JAMES LLOYD (1905-1974)

28 June - 26 July 2013

Including works by:
James Lloyd

Austin Desmond Fine Art is delighted to announce an exhibition of the work of James Lloyd (1905-1974), timed to coincide with the major L.S. Lowry exhibition at Tate Britain.  In 1971, Lowry described Lloyd as the most important British naive painter of today. Both artists were from the North-West (born 30 miles apart) and while they were painting, both relied on income from regular jobs for most of their life.

Mr. Lloyd’s work has been widely recognized and has attracted much attention in art circles, owing to its individual style, its sincerity of approach, and its care in execution. It is the result of perceptive observation of certain everyday things which appeal to the artist, revealed in his own personal way – L. S. Lowry, June 16th, 1971. Foreword to the Portal Gallery exhibition, October-November 1971

This exhibition will include over forty of his classic paintings and will be the first James Lloyd show since his retrospective at Camden Arts Centre in 1977. From the late 1950s until his death, he enjoyed a sequence of sell-out exhibitions in London, which were positively and widely reviewed. Lloyd’s paintings are held in British public collections including Tate, London, and in important international collections such as the Anthony Petullo Collection of Self-Taught & Outsider Art in Milwaukee, USA.

James Lloyd took up painting full-time at the age of forty-eight, having worked at a variety of occupations including cowman, labourer, bus conductor, factory worker and policeman. With great intensity, he worked in watercolour and gouache, seated at the kitchen table, surrounded by the chaos of family life with eight children.  

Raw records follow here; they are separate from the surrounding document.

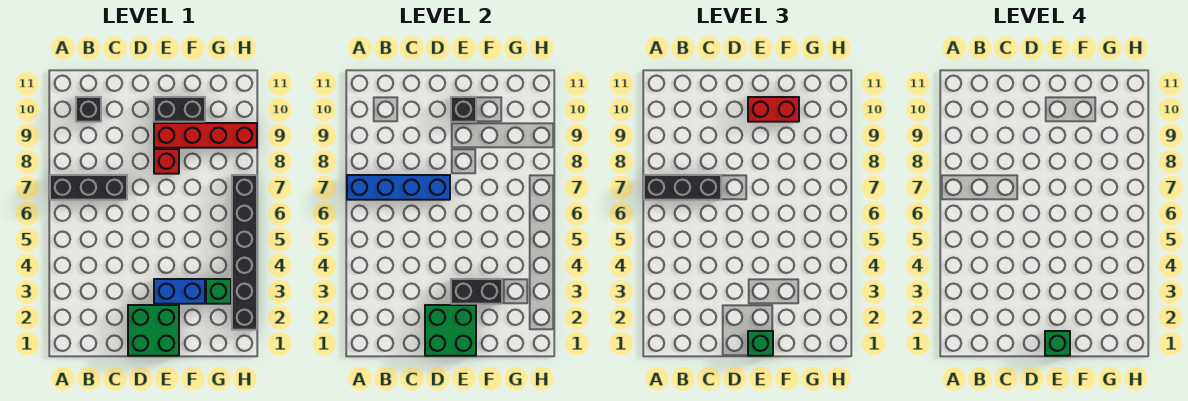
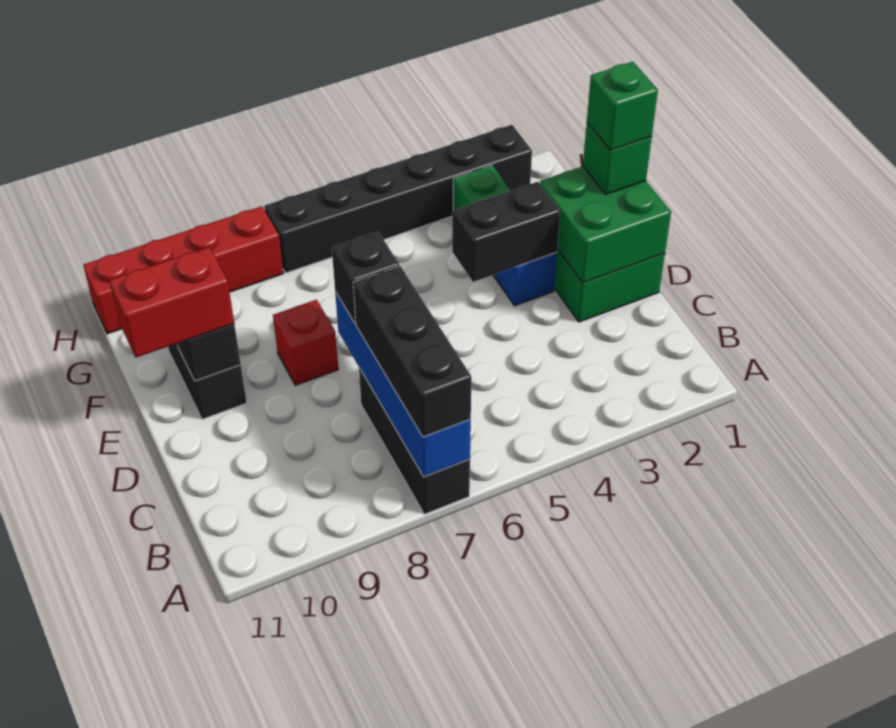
black brick B10 level 1 -> black brick D7 level 3
black brick E3:F3 level 2 -> black brick E3:E4 level 2
red brick E9:H9 level 1 -> red brick H8:H11 level 1
red brick E10:F10 level 3 -> red brick E10:E11 level 3

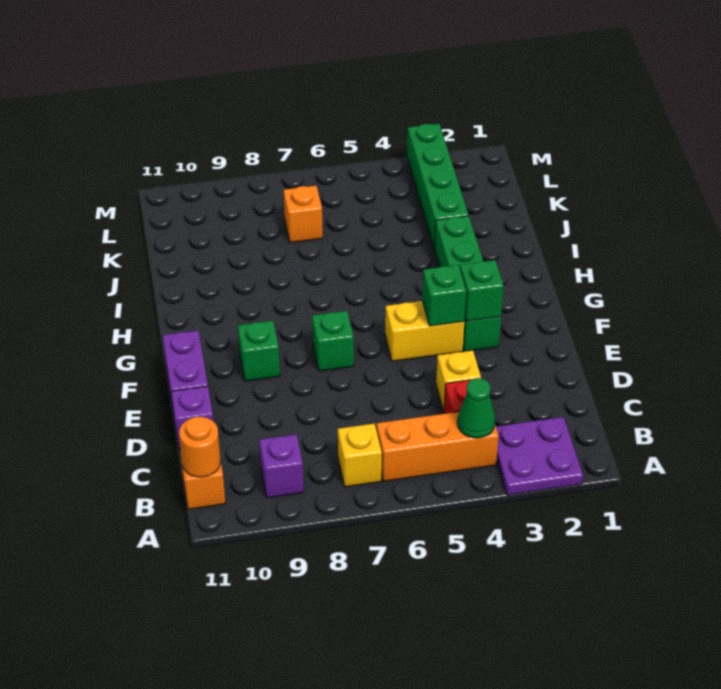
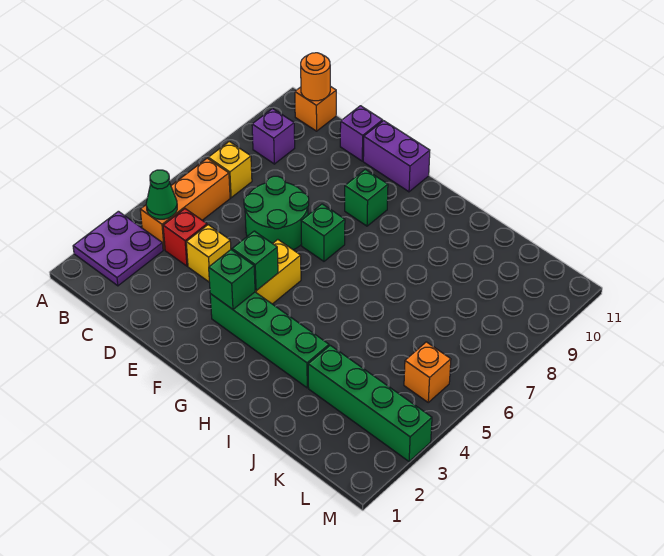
none -> green round brick D6:E7 level 1
orange brick K7 level 1 -> orange brick L5 level 1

Lloyd’s artistic “discovery” took place in 1957, when the influential critics – Herbert Read and John Berger - paid a visit to this unknown artist’s council house in Yorkshire. (Read, who lived locally, had responded to an invitation from Lloyd’s wife.) The following year saw his first exhibition at London’s Arthur Jeffress Gallery, with catalogue introduction by Read. When this gallery closed in 1961, he moved to the Portal Gallery, where he became the pre-eminent name in its stable of artists. The Portal soon offered him a monthly stipend, allowing him to give up his job at a plastics factory and to work full-time as an artist.

… Applying dot after dot as though in a kind of trance, as though the repetitive gesture was a kind of physical mantra; his world taking shape in front of him while the Beatles wailed and the children scampered and giggled - George Melly, A Tribe of One: Great Naïve Painters of the British Isles

A countryman to the core, raised in Cheshire, with an adult life spent in Yorkshire, rural scenes inevitably dominated his output. An affectionate and quirky portrayal of animals took precedence, and where humans are included in his compositions they are usually involved in rural or agricultural activity – hedging, watling, harvesting and the like. Lloyd’s other chief subject, and a new one for artists, was the cult and depiction of celebrity as seen on colour television (which he purchased after one of his early Portal Gallery exhibitions) and in the many new magazines being published. There occurred an artistic and cultural collision, as Lloyd took images of pop stars and actresses – in this exhibition The Beatles, Cat Stevens, Davy Jones and Chuck Berry – and placed them in his own local countryside.

He achieved minor celebrity status himself in 1963, through Ken Russell’s BBC documentary The Dotty World of James Lloyd. Two years later, in an inspired piece of casting, Russell gave the totally untried Lloyd the starring role of Henri Rousseau in Always on a Sunday, his biopic about the 19th century French naïve painter.